Robert Jackson

Robert Jackson

First overnight sea trial

11th February 2010

Robert Jackson

We completed our first overnight sea trial today

The ship sailed smartly east along the coast yesterday afternoon, but a lack of wind in the evening inclined Captain Saleh al Jabri to decide that we should drop the sails and set anchor for the night. This gave the crew a chance to conduct a “man overboard” drill and review emergency first-aid procedures.

Once the ship was in order, Ahmed Al Adawi and Adam Al Baluchi prepared a delicious meal of lamb kebabs and chicken (grilled over charcoal in the ship’s authentic wooden cook box), salad and fruit. The crew leavened the meal with friendly banter and conversation as they sat together under the stars.

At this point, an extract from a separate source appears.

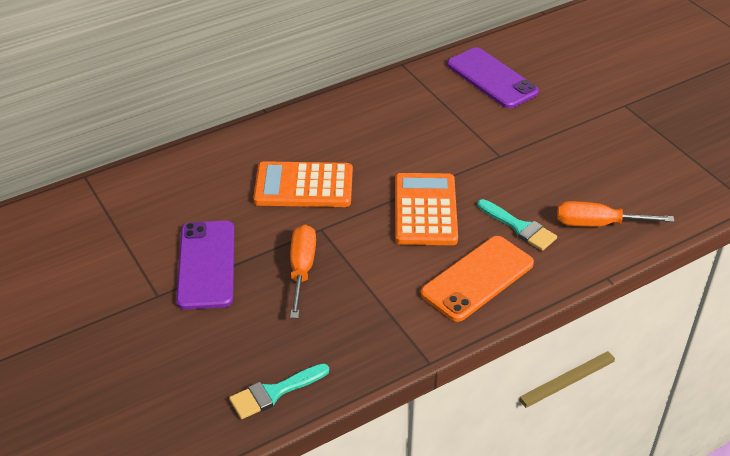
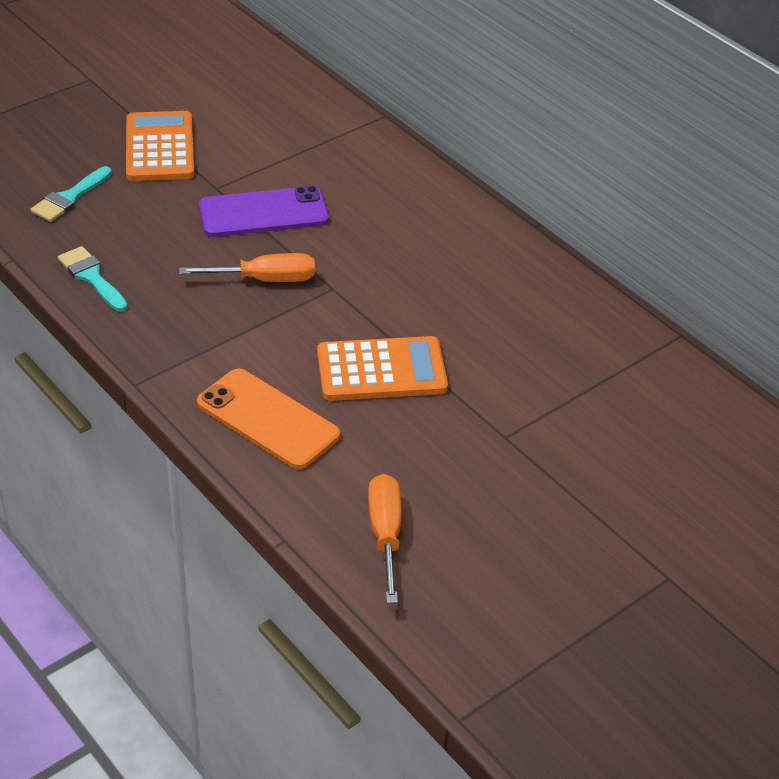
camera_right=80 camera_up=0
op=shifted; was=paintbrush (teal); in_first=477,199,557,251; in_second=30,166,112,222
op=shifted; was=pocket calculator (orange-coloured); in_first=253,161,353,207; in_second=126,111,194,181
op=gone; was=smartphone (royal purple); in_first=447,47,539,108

At 2100 hours, First Mate Khamis Al Hamdani issued the watch schedule and the crew settled in for a night’s rest—some choosing to use the canvas bunks below decks, while the majority opted to sleep in the open air on deck.

Today began at 0530 with a special visit to Jewel of Muscat by H.E. Sayyid Badr, Secretary General of Oman’s Foreign Ministry. His Excellency has been a generous and enthusiastic supporter of the Jewel of Muscat project since its inception, and today he came aboard with a sumptuous breakfast to share with the entire crew. As the dawn light spread majestically across the horizon, a gentle breeze arose and the Jewel of Muscat sailed quietly westward. Everyone on board sat together upon the deck to enjoy the bountiful meal. Once breakfast was complete, His Excellency, accompanied by Captain Saleh, toured the ship, asking questions about the vessel’s construction, the provisions she will carry, and about traditional navigation.

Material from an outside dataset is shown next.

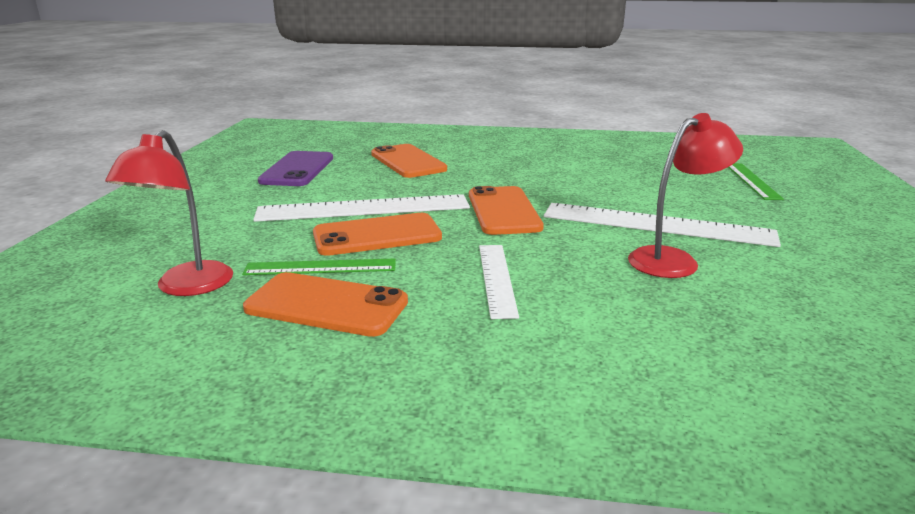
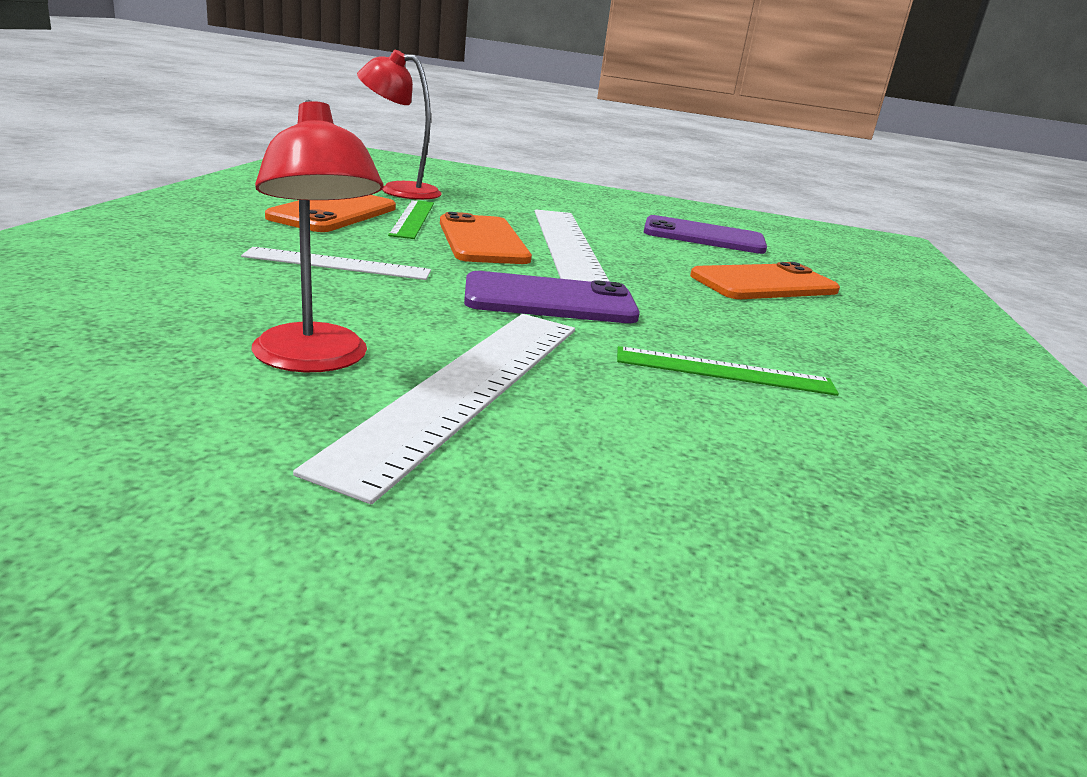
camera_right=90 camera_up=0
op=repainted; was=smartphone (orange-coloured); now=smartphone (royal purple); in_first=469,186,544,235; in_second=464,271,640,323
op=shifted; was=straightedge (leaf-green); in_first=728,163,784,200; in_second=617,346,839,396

The end of this two-day sea trial marked the last time the Jewel of Muscat will sail before its departure for India on February 16th. Captain Saleh was pleased with the results of the trial and stated that he and the crew had gained valuable knowledge about the vessel’s handling characteristics in a variety of sea and weather conditions. “Ships have unique personalities,” he said, “and it’s important that we know each other very well before setting out on a long trip like this one. She is a strong ship and she handles well—I am confident that together we shall make this a successful voyage.”

Over the next six days, we will devote ourselves to making the final preparations for the voyage. The sense of excitement is palpable among us. Although we realize that the voyage will entail many physical and mental hardships, we know it will also be the greatest adventure of our lives and we are determined to face whatever challenges might lie ahead.